Joana se deixa escorregar um pouco sobre a grama, e, meio sentada sobre os calcanhares, ficando mais abaixo em relação a Jesus, que está sentado em sua cadeira, em uma postura séria e rígida, distante dali, como um homem que estivesse a muitos metros de distância e diante de muitas obstáculos, mas perto como Deus e como Amigo, pela bondade do seu olhar e do seu sorriso. E olha, fica olhando para Ele Joana, neste crepúsculo suave de uma tarde de maio. Por fim, ela fala:
– Meu Senhor… antes de falar… eu preciso fazer-te uma pergunta, saber o que pensas… e compreender se eu sempre me enganei no modo de compreender as tuas palavras… Eu sou mulher, uma mulher tola… talvez eu estivesse sonhando… e só agora é que estou sabendo realmente das coisas… as coisas como Tu as disseste, como as preparaste, como as queres em teu Reino… Talvez Cusa tenha razão, e eu não.
– Cusa te censurou?
– Sim e não, meu Senhor. Somente ele me disse, com direito de marido, que, se for como os últimos fatos o fazem pensar, eu devo deixar-te, porque ele, alto dignitário de Herodes, não pode permitir que sua mulher conspire contra Herodes.
– E, quando foi que foste conspiradora? Quem é que está pensando em fazer mal a Herodes? O seu pobre trono, tão sujo, é menos do que esta cadeira entre os roseirais. Eu aqui me assento, mas lá não me sentaria. Que Herodes procure ficar tranquilo a respeito disso. Nem o trono de Herodes, nem mesmo o de César, despertam o meu desejo. Não são esses os meus tronos, nem esses os meus reinos.
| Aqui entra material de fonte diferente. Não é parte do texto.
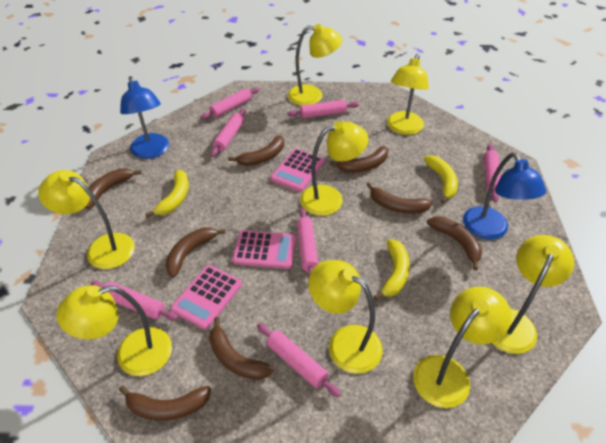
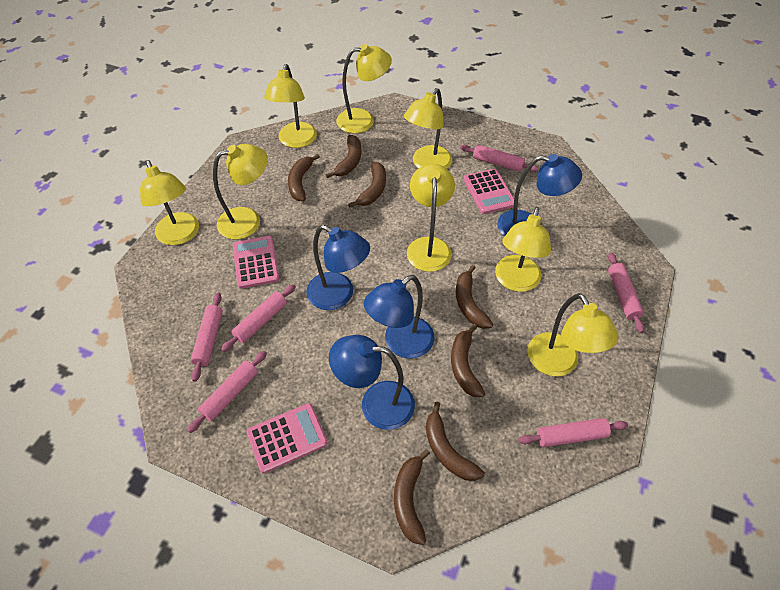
blue lamp: 2 -> 4
brown banana: 8 -> 7
pink rolling pin: 7 -> 6
yellow banana: 3 -> 0

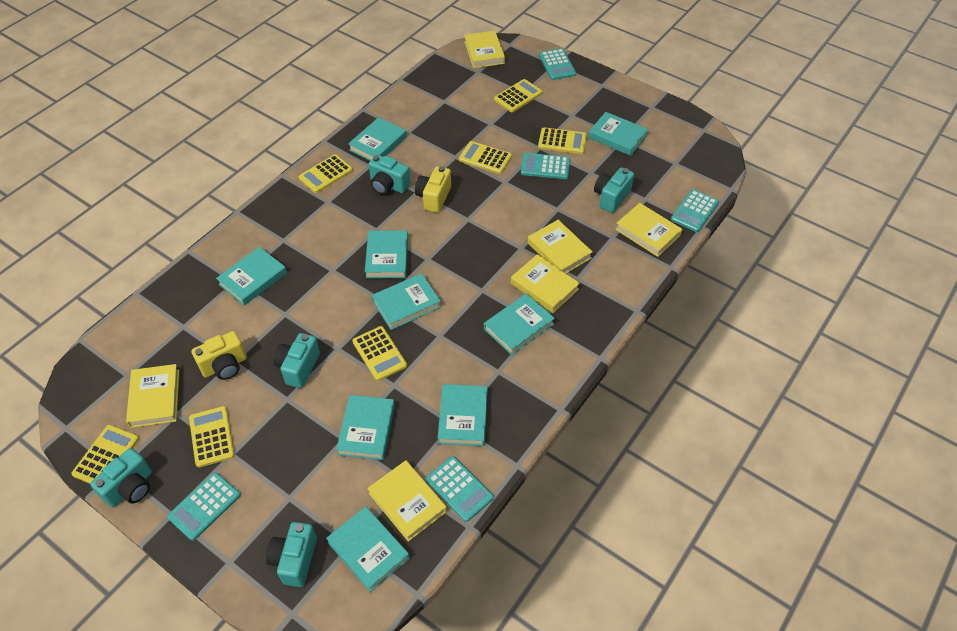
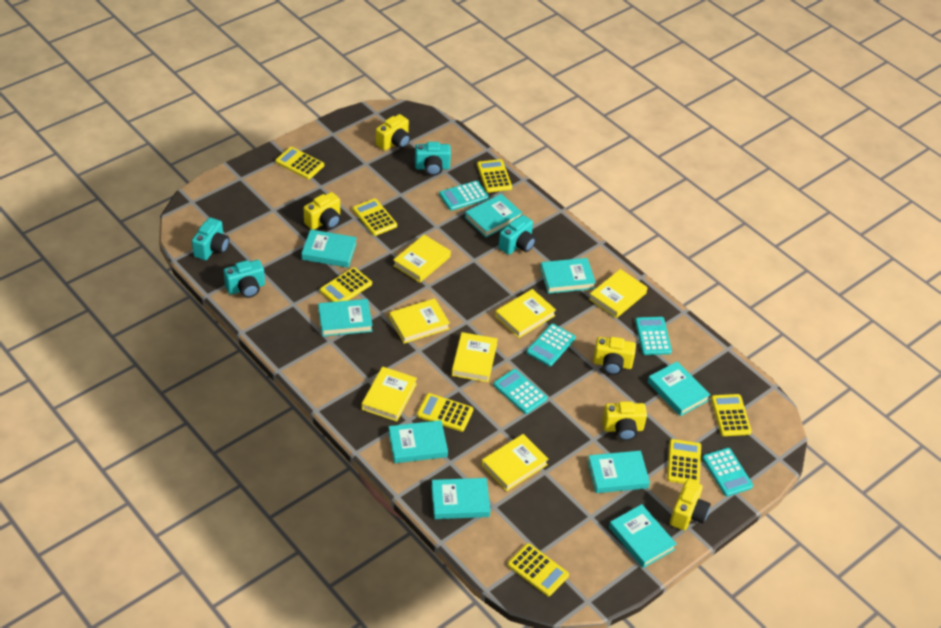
turquoise camera: 5 -> 4
yellow book: 6 -> 7
yellow calculator: 7 -> 8
yellow camera: 2 -> 5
– Oh! Sim, Senhor! Bendito sejas Tu. Quanta paz Tu me estás dando. Há dias que venho sofrendo por causa disso! Mestre meu, santo e divino, o meu caro Mestre, o meu Mestre de sempre, como eu te entendi, como te vi, te amei, como eu cri em Ti, tão alto, tão acima da Terra, tão… tão divino, ó meu Senhor e Rei celeste!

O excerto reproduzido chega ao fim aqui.